Alright you smug *******, it worked.

One corner has always just been a collection point for odd cutoffs and
sawdust, plus random bits of junk.

One of the largest sources of general clutter was my assortment of random
bits of various types of wood and metal. I had four boxes of small pine
boards and a 3' high stack of 3'x6"x1/2" 11-ply hardwood plywood (birch?)
bits that were eating up all my shelf space under the cabinet.

So I pulled all the crap out of the wasted corner, vacuumed up all the
sawdust, plastic dust, metal fragments (the horizontal bandsaw is over
there, and due to its requirement to be a certain distance from the back
wall in order to be useful, it makes that corner hard to do anything with),
cobwebs and carpenter ant ****, then put a big TV box in the corner. I
assembled all my various bits of scrap and tossed all the wood into the
box. All the metal (angle iron, bar stock, various bits of pipe and
fittings) went into a big drawer under my work bench.

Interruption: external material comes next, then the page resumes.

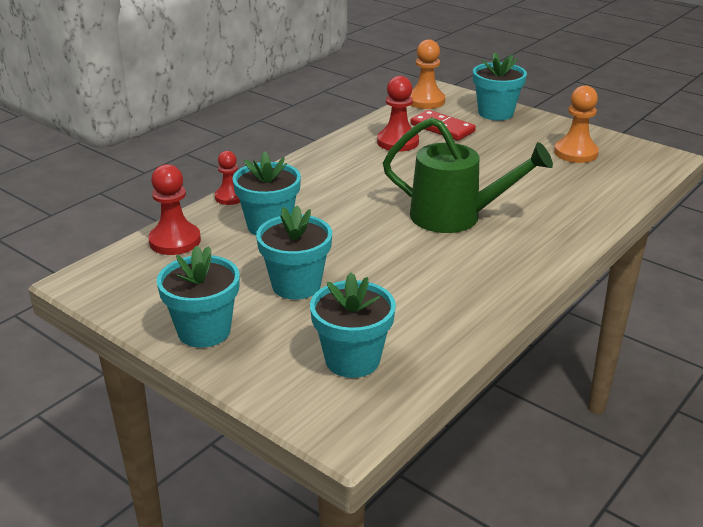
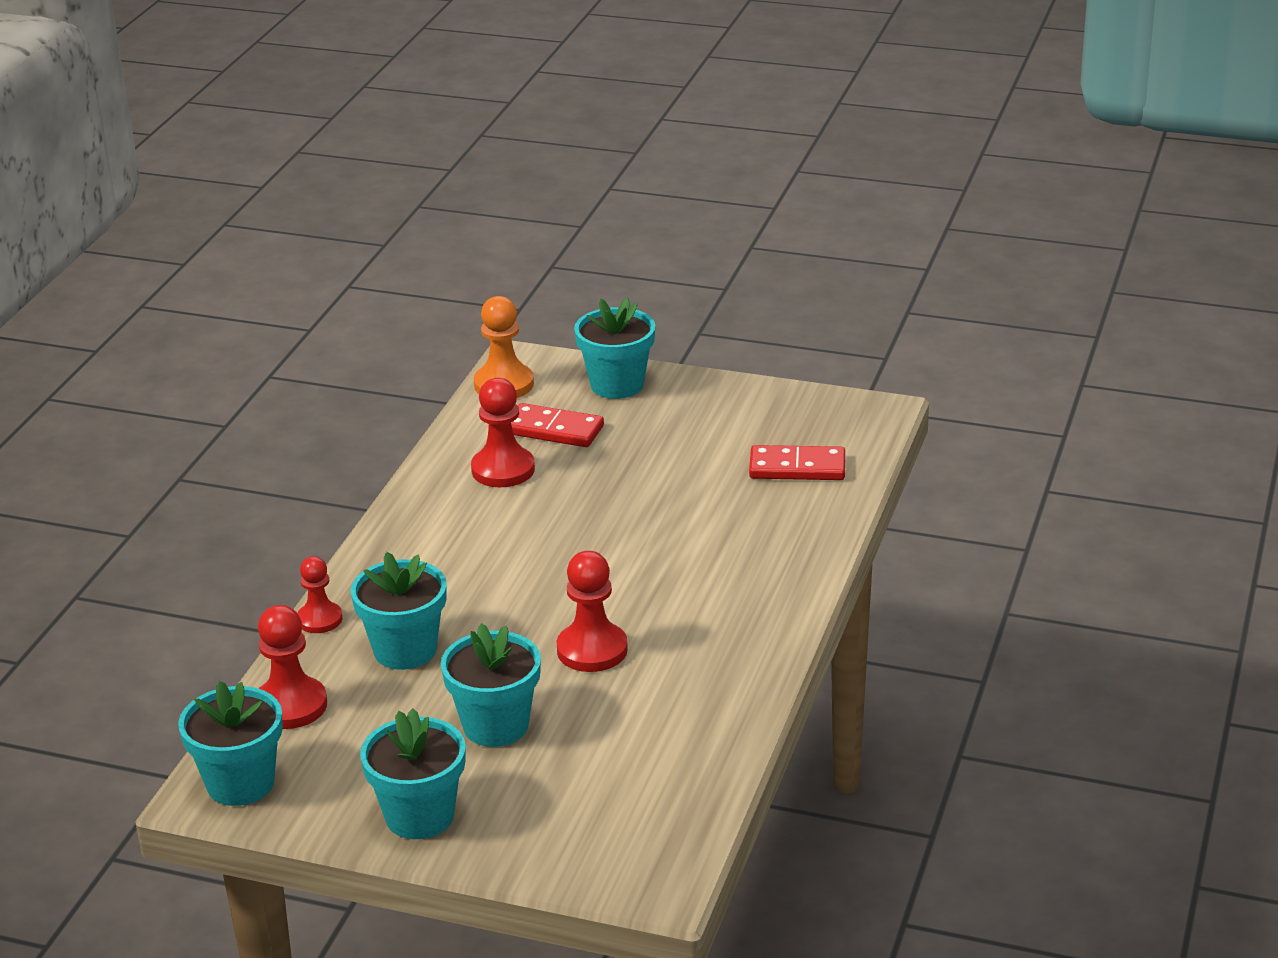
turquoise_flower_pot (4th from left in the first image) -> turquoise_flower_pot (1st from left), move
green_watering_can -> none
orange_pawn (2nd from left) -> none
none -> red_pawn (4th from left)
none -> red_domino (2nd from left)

Then I moved to the tool cabinet, which was a mess. I had two empty
toolboxes and a couple of little tote tray things full of junk, plus a
stack of shingles, some odd windchime chimes, a digital timer, a soldering
iron, some sanding belts and sundry other things under there. A can of
Bondo had opened and dumped part of its contents on some of the junk in one
of the tote things.

That one went in the trash, junk and all, except for the 100' dog chain I'm
keeping for some reason. Everything else got pulled out, gone though, and
sorted into piles. Since I had freed up shelf space by moving the boxes of
wood, I put most of my jigs onto the shelf, along with various other things
I can't quite remember. On the floor, I arranged the empty toolboxes to
take up less space, and put my socket set and a couple of other logical
things on top of the pile of shingles.

I left the treadmill belt sander where it was, against the back wall, but I
put a roll of vinyl flooring and various metal rods and assorted rocket
launching accoutrements behind it to better use the space. (I have a real
belt sander now, but I'm keeping the thing because I will surely find a use
for the motor and rollers some day.)

I moved to the cheapo shelf thing that holds my bench grinder. Pulled all
my drill press jigs and sundry bits out, vacuumed, dusted, and organized.
All the various wrenches for various tools went into the tray from one of
the toolboxes. All my windchime making jigs, drill press vises, fences,
and other attachments went onto one of the shelves. My Forstner bits and
my good wire drills went on top, since I almost never use the bench
grinder, and that keeps them close to the drill press.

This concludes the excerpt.